Che cosa potrebbe cambiare in Puglia dopo la vittoria di Schlein?

«Direi che è cambiato già qualcosa. Basti dire che non c’è più sul grammofono quel disco che canta “terzo mandato per sindaci e governatori”. Io capisco tutto, ma la discussione pubblica non può essere sequestrata dal gioco politico e dal numero dei mandati. Urge discutere di come stanno le nostre reti di welfare, di come evolve il mercato del lavoro, di quali politiche industriali, di quale transizione ecologica ed energetica, di quale protezione e valorizzazione dell’ambiente e del paesaggio, di quale accoglienza per i migranti».

È un fiume in piena.

«Potrei andare avanti a lungo. Il Pd pugliese e quello campano, insieme con tutto il centrosinistra, devono avere il coraggio di rigenerarsi. Per salvaguardare il destino dei progressisti e per proteggere il Sud dalla minaccia dell’autonomia differenziata. Diciamo che innanzitutto nel Sud si gioca la partita di Elly Schlein e della sinistra più in generale. C’è in gioco il destino del Sud».

Si parla del governatore Michele Emiliano come candidato sindaco del centrosinistra a Bari, nel 2024: è un’indiscrezione sensata o campata in aria?

«Non deve rivolgere a me questa domanda, non saprei come rispondere».

Antonio Decaro, primo citadino di Bari, potrebbe essere il concorrente giusto per i progressisti alle prossime elezioni regionali?

«Decaro è stato ed è uno dei migliori sindaci d’Italia.
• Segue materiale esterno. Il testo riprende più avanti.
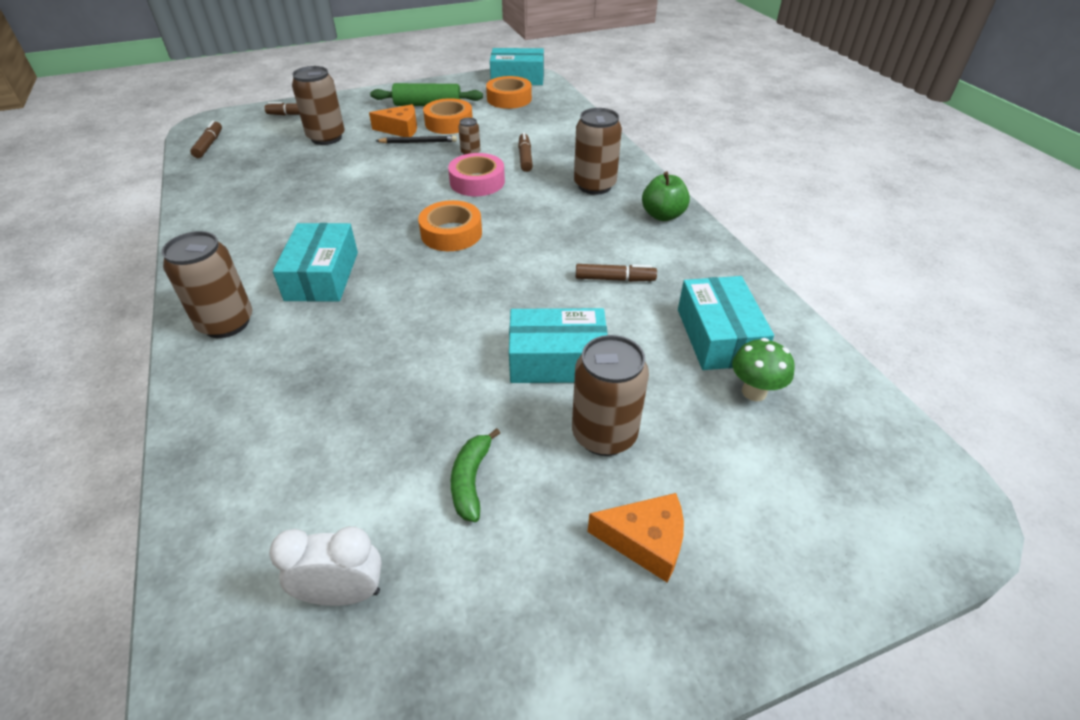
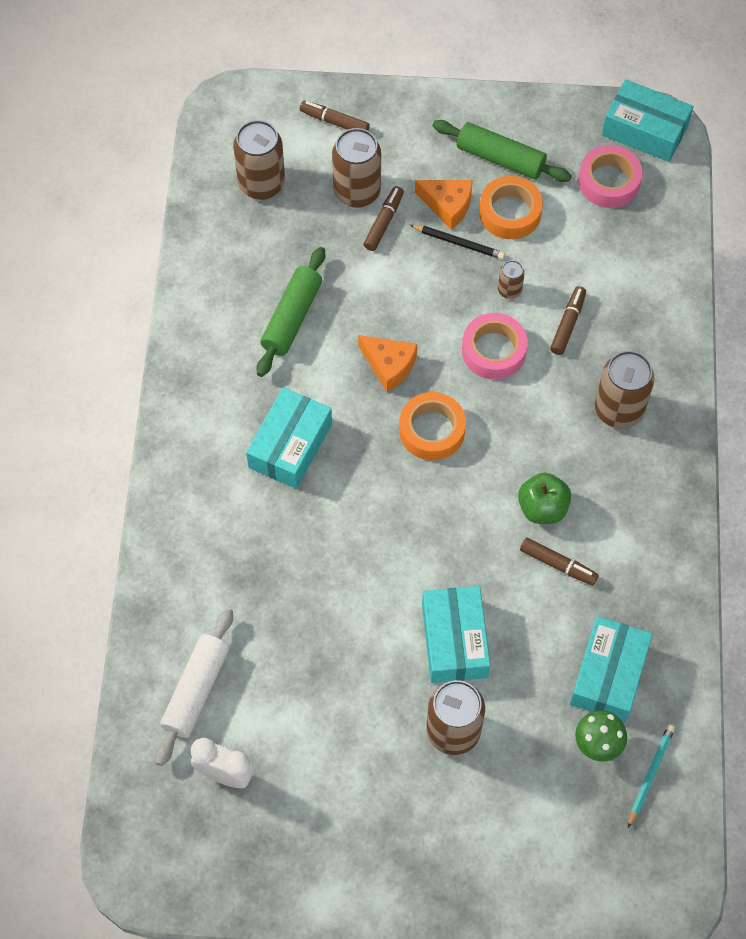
camera: 25 degrees right, 20 degrees up
(209, 145) = (224, 157): brown marker -> brown marker (384, 222)
(226, 323) = (195, 477): brown can -> brown can (261, 184)
(275, 510) = (196, 690): none -> white rolling pin
(295, 205) = (292, 318): none -> green rolling pin
(471, 480) = (337, 726): green banana -> none
(509, 99) = (609, 182): orange tape -> pink tape
(557, 360) = (454, 640): turquoise box -> turquoise box turned 60 degrees clockwise
(645, 541) = (434, 828): orange cheese -> orange cheese (389, 365)
(662, 215) = (662, 491): green apple -> green apple (542, 508)
(822, 397) = (650, 774): none -> turquoise pencil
Ha le capacità, la credibilità, la popolarità che rendono direi naturale la sua candidatura».

Il centrosinistra da queste parti, governa da vent’anni: tira aria di cambi della guardia ai vertici delle istituzioni locali?

«Il centrosinistra può tornare a vincere. A condizione che ridia speranza e prospettive di futuro ai pugliesi».

Lei dal 2021 è come se fosse imprigionato in un purgatorio giudiziario, all’indomani della sentenza di condanna a Taranto al termine del processo “Ambiente svenduto”: tre anni e sei mesi in primo grado per concussione. Continuerà a stare lontano dalla politica?

«Ogni santo giorno, per strada, su un tram, in un bar di qualunque città italiana io capiti, incontro qualcuno che mi chiede: perché non torna? Il fatto che tanta gente mi voglia bene mi commuove e rende difficile rispondere alla domanda. È una domanda che mi fa bene. E mi fa tanto male».

Quanto è difficile chiamarsi Nichi Vendola, avere lasciato un ottimo ricordo come amministratore, ed essere costretto a recitare il ruolo di spettatore degli eventi che la appassionano?

«È sempre stato difficile chiamarsi Nichi Vendola, ma è sempre stato bellissimo operare da visionari e pragmatici, stare nel potere senza essere divorati dal potere, anzi sfidando poteri inossidabili. Non c’è ingiustizia che possa rubarmi il senso più profondo di una storia che fu chiamata non a caso Primavera».